Though he’s a warrior, not an economist, Adm. Michael Mullen, chairman of the Joint Chiefs, ranks the financial crisis as a higher priority and greater risk to security than current wars in Iraq and Afghanistan.

“The scope of it is, to me, mind-boggling,” said Mullen in an interview with Military Update last week, just hours before President Obama made his first visit to the Pentagon as commander in chief.

Mullen said it is a testament both to the nation’s strength and to the severity of the fiscal crisis that Congress last fall swiftly approved a relief fund of $700 billion to bail out banks and try to thaw frozen credit markets.
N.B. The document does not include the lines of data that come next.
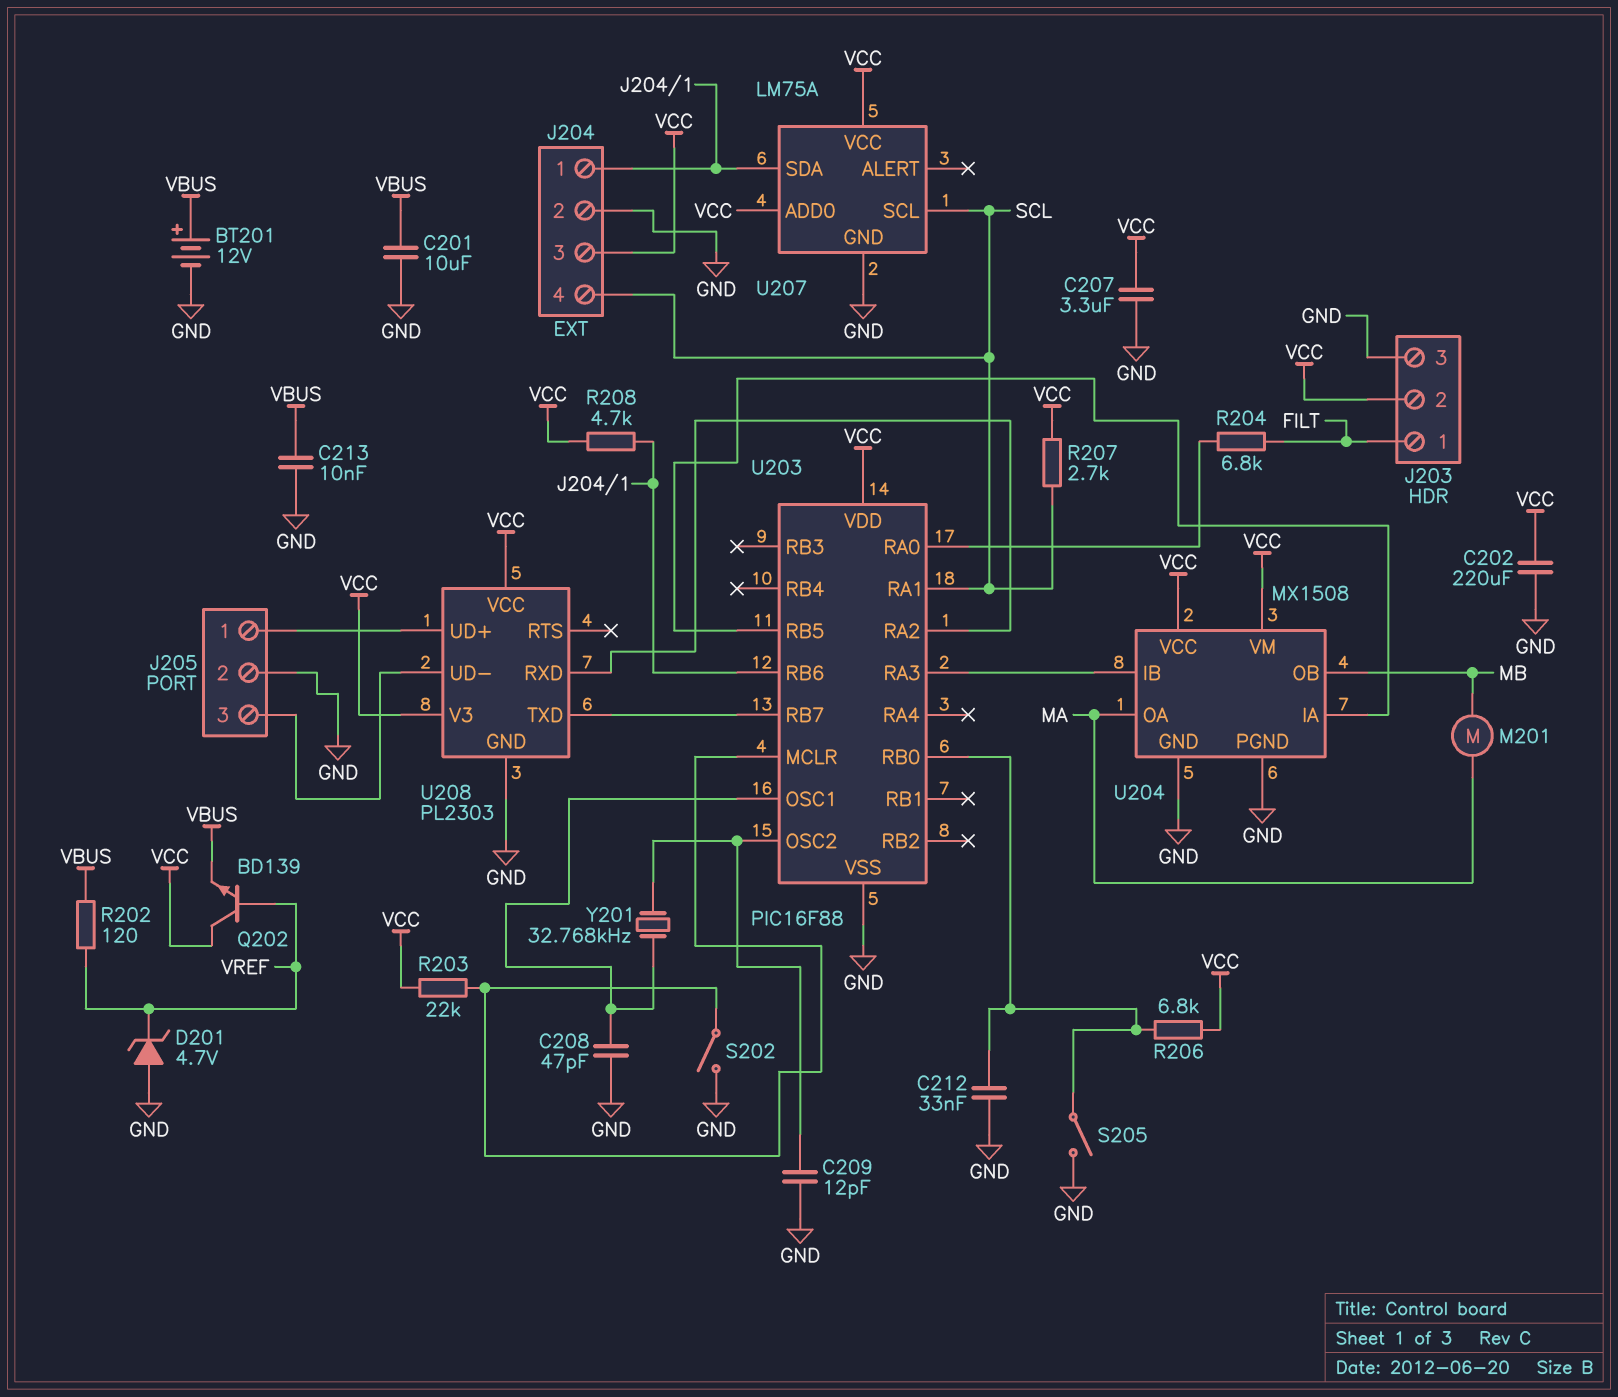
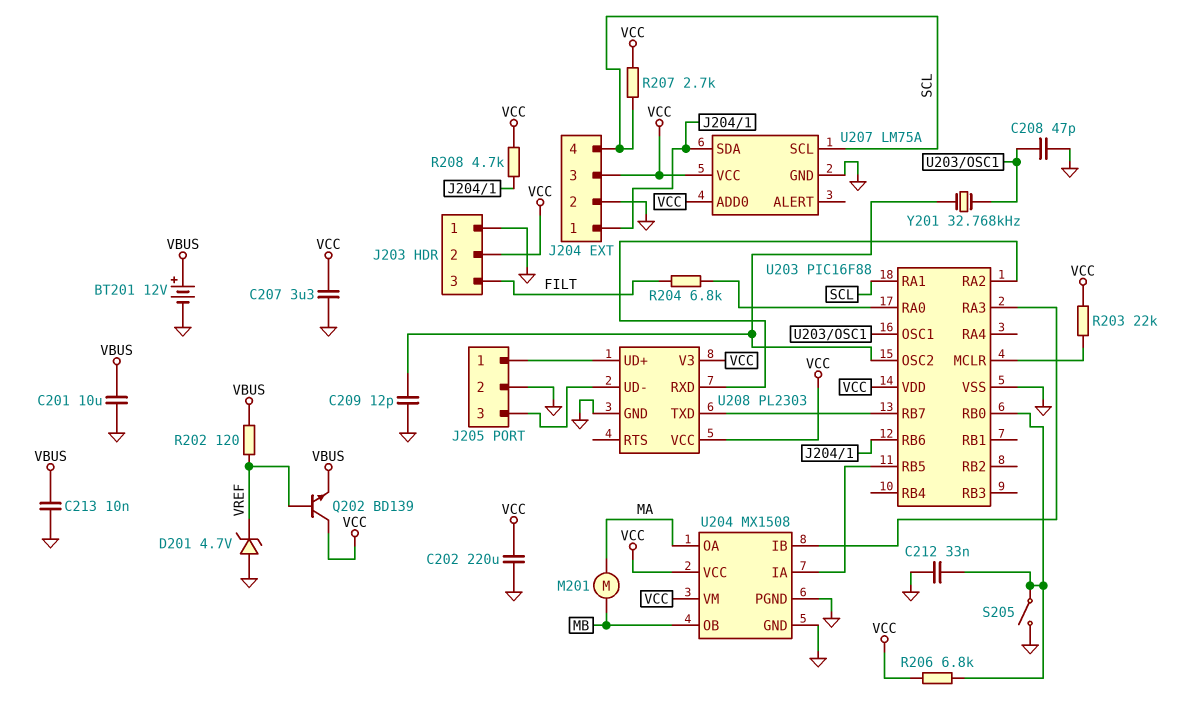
J203 pin 1: FILT -> GND
J203 pin 3: GND -> FILT
S202: switch (GND, U203/MCLR) -> none

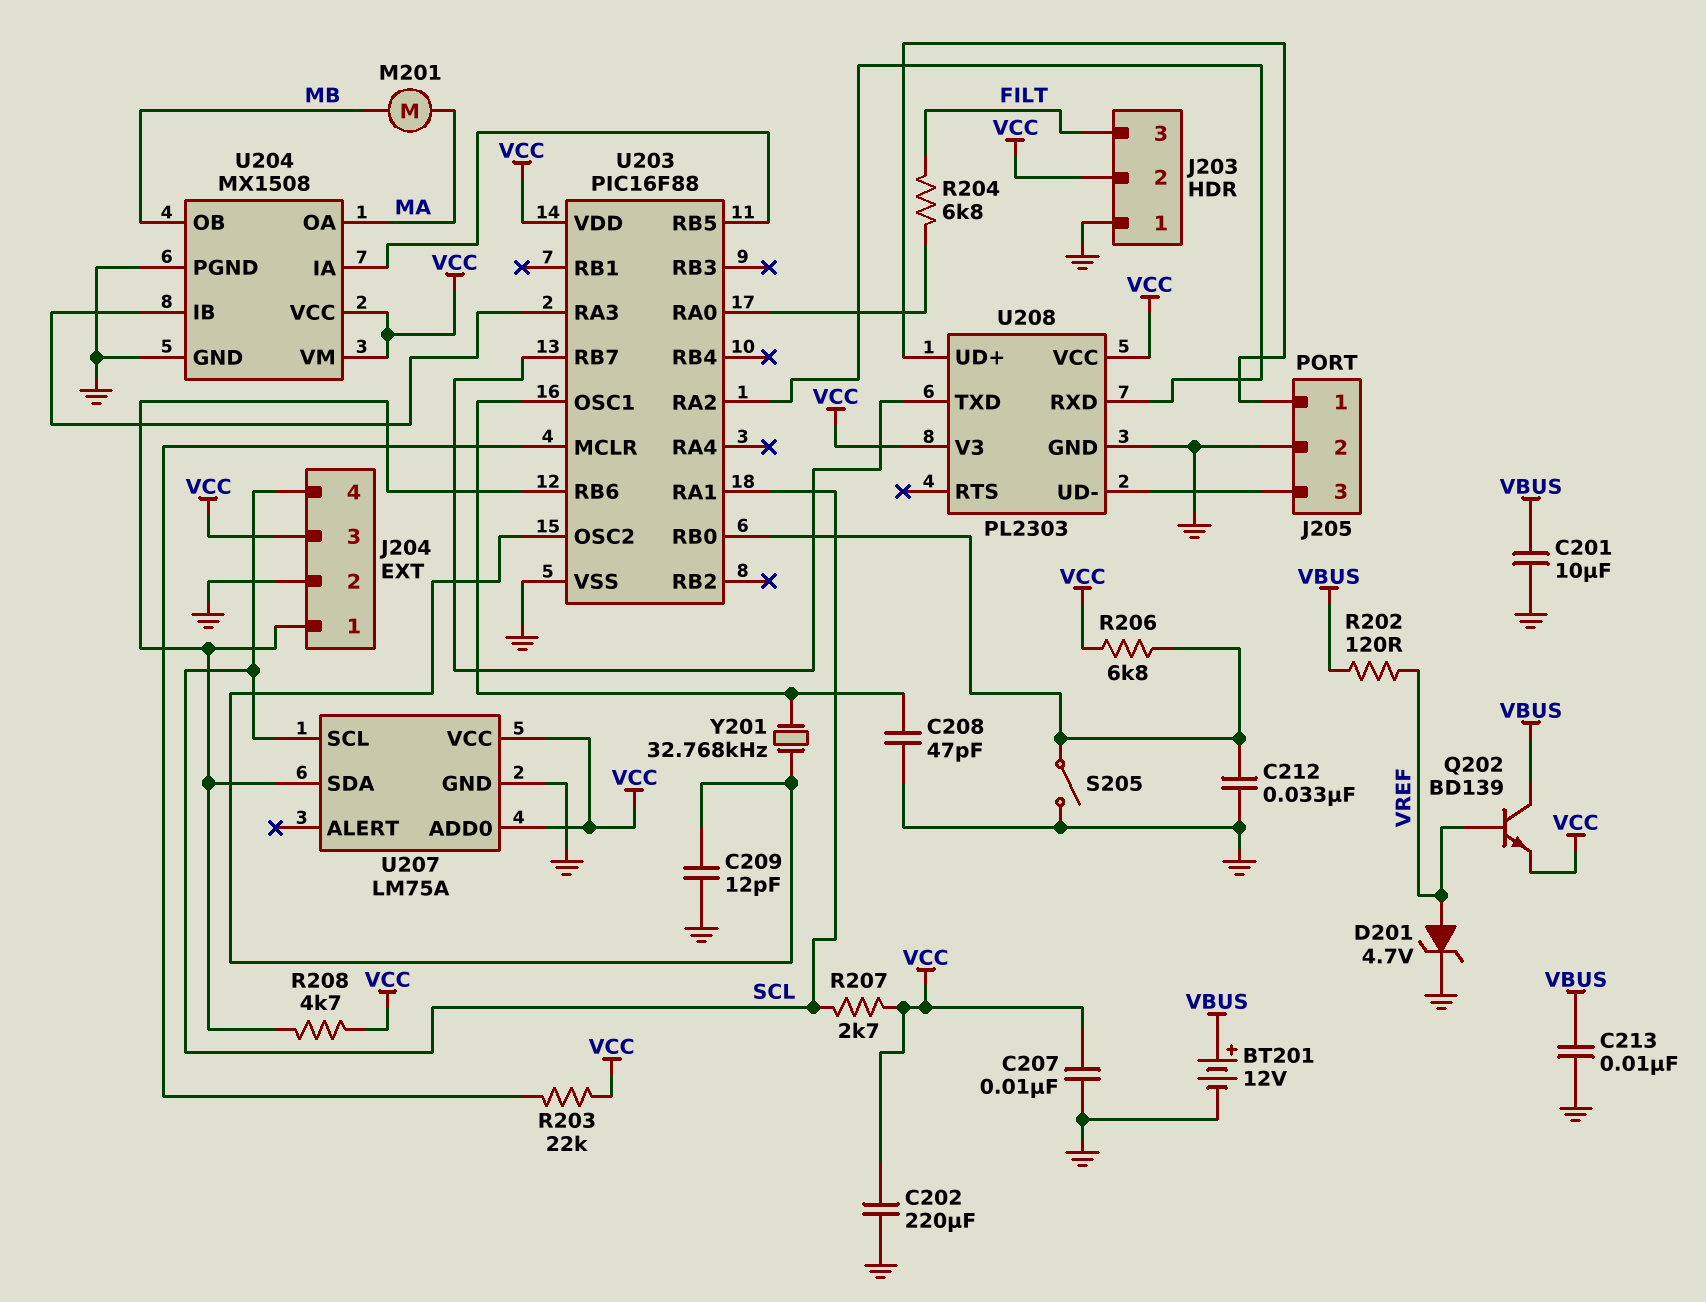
C207: 3.3uF (GND, VCC) -> 10nF (GND, VCC)
D201: zener 4.7V (A GND, K VREF) -> zener 4.7V (A VREF, K GND)
Q202: NPN BD139 (B VREF, C VCC, E VBUS) -> NPN BD139 (B VREF, C VBUS, E VCC)

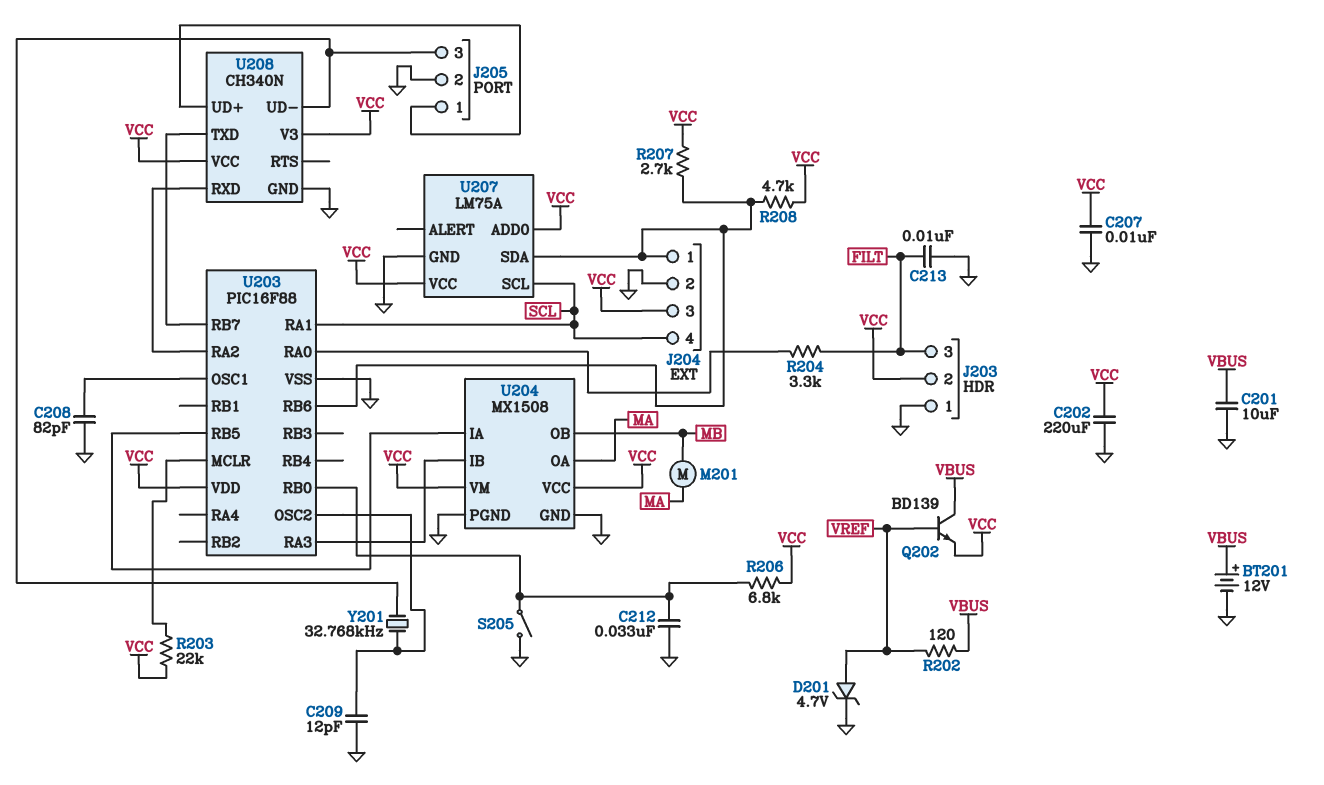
C208: 47pF (GND, U203/OSC1) -> 82pF (GND, U203/OSC1)
C213: 10nF (GND, VBUS) -> 10nF (FILT, GND)
R204: 6.8k (FILT, U203/RA0) -> 3.3k (FILT, U203/RA0)
R207: 2.7k (SCL, VCC) -> 2.7k (J204/1, VCC)
U208: PL2303 -> CH340N
Y201: 32.768kHz (U203/OSC1, U203/OSC2) -> 32.768kHz (J205/3, U203/OSC2)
The amount nearly matched last year’s defense budget, Mullen noted, contrasting the speed of that action to the long, detailed process of setting military requirements, debating programs and passing a defense budget.

That’s “not even to speak of discussions, literally today, of a stimulus package that’s going to be another eight or nine hundred billion. I think that’s going to affect all of us much more than personally,” Mullen said.

“I’ve been concerned and remain concerned about the impact of this on security,” he continued. “It’s a global crisis. And as that impacts security issues, or feeds greater instability, I think it will impact on our national security in ways that we quite haven’t figured out yet.”

The financial crisis also underscores a need to tighten federal spending and, on military personnel accounts, that would include raising TRICARE fees for working-age retirees, Mullen said. This surface warfare officer’s 40-year career has included command of three ships. He served as chief of naval operations before becoming the president’s top military advisor on Oct. 1, 2007.